Task brief —
Give back exactly the lines from the start of the listing to the line containing "text: (1074, 318)", inclusive, and nothing beyond them.

Listed entries —
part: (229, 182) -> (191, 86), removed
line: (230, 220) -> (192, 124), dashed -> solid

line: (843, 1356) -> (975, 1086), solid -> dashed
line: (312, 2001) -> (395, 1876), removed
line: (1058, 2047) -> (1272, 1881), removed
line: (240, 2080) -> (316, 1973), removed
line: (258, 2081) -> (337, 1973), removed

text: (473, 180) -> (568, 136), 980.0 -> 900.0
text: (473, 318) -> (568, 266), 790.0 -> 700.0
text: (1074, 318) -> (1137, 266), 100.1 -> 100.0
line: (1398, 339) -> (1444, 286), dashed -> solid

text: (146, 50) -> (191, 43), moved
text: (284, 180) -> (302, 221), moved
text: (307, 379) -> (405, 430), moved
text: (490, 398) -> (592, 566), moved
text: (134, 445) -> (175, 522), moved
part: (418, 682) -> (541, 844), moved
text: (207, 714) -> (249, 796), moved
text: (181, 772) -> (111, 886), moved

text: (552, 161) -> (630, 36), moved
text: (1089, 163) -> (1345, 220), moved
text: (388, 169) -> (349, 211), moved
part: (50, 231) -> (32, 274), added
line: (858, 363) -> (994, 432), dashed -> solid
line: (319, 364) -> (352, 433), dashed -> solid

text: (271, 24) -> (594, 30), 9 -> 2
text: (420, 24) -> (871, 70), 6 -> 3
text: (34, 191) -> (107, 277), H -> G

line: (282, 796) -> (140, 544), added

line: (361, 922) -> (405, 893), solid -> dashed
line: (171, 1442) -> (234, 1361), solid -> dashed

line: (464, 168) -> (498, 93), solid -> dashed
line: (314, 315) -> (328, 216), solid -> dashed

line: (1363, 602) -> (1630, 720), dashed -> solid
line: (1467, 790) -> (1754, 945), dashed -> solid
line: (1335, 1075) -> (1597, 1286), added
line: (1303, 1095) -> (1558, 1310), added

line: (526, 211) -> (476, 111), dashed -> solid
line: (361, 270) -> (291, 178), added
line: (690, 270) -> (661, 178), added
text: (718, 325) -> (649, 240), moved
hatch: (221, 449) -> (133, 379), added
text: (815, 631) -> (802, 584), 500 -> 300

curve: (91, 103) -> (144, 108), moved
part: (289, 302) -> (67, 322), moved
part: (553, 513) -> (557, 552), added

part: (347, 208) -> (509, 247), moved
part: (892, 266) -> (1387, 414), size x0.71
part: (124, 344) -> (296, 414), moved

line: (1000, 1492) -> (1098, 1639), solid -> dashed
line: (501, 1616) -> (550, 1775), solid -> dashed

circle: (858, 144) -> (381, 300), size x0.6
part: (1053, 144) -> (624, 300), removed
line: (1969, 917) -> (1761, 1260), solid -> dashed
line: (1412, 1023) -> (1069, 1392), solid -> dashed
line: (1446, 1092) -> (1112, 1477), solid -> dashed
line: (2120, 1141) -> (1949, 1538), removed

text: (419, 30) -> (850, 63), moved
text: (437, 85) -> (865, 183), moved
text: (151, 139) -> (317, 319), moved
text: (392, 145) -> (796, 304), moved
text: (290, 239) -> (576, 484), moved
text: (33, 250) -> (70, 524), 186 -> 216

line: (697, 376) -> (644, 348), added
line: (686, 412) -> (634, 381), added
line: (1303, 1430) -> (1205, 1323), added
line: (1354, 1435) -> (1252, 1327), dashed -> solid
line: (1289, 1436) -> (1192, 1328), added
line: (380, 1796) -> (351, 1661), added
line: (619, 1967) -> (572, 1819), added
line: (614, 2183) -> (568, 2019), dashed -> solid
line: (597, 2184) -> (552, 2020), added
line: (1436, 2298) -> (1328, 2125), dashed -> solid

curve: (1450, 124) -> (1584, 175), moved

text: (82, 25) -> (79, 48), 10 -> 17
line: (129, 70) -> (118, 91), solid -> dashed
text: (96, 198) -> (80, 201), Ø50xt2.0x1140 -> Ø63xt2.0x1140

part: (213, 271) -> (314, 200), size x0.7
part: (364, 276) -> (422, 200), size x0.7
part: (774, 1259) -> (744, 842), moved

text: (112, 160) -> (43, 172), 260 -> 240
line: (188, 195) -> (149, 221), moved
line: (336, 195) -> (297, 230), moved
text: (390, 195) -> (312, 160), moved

Task output —
part: (229, 182) -> (191, 86), removed
line: (230, 220) -> (192, 124), dashed -> solid

line: (843, 1356) -> (975, 1086), solid -> dashed
line: (312, 2001) -> (395, 1876), removed
line: (1058, 2047) -> (1272, 1881), removed
line: (240, 2080) -> (316, 1973), removed
line: (258, 2081) -> (337, 1973), removed

text: (473, 180) -> (568, 136), 980.0 -> 900.0
text: (473, 318) -> (568, 266), 790.0 -> 700.0
text: (1074, 318) -> (1137, 266), 100.1 -> 100.0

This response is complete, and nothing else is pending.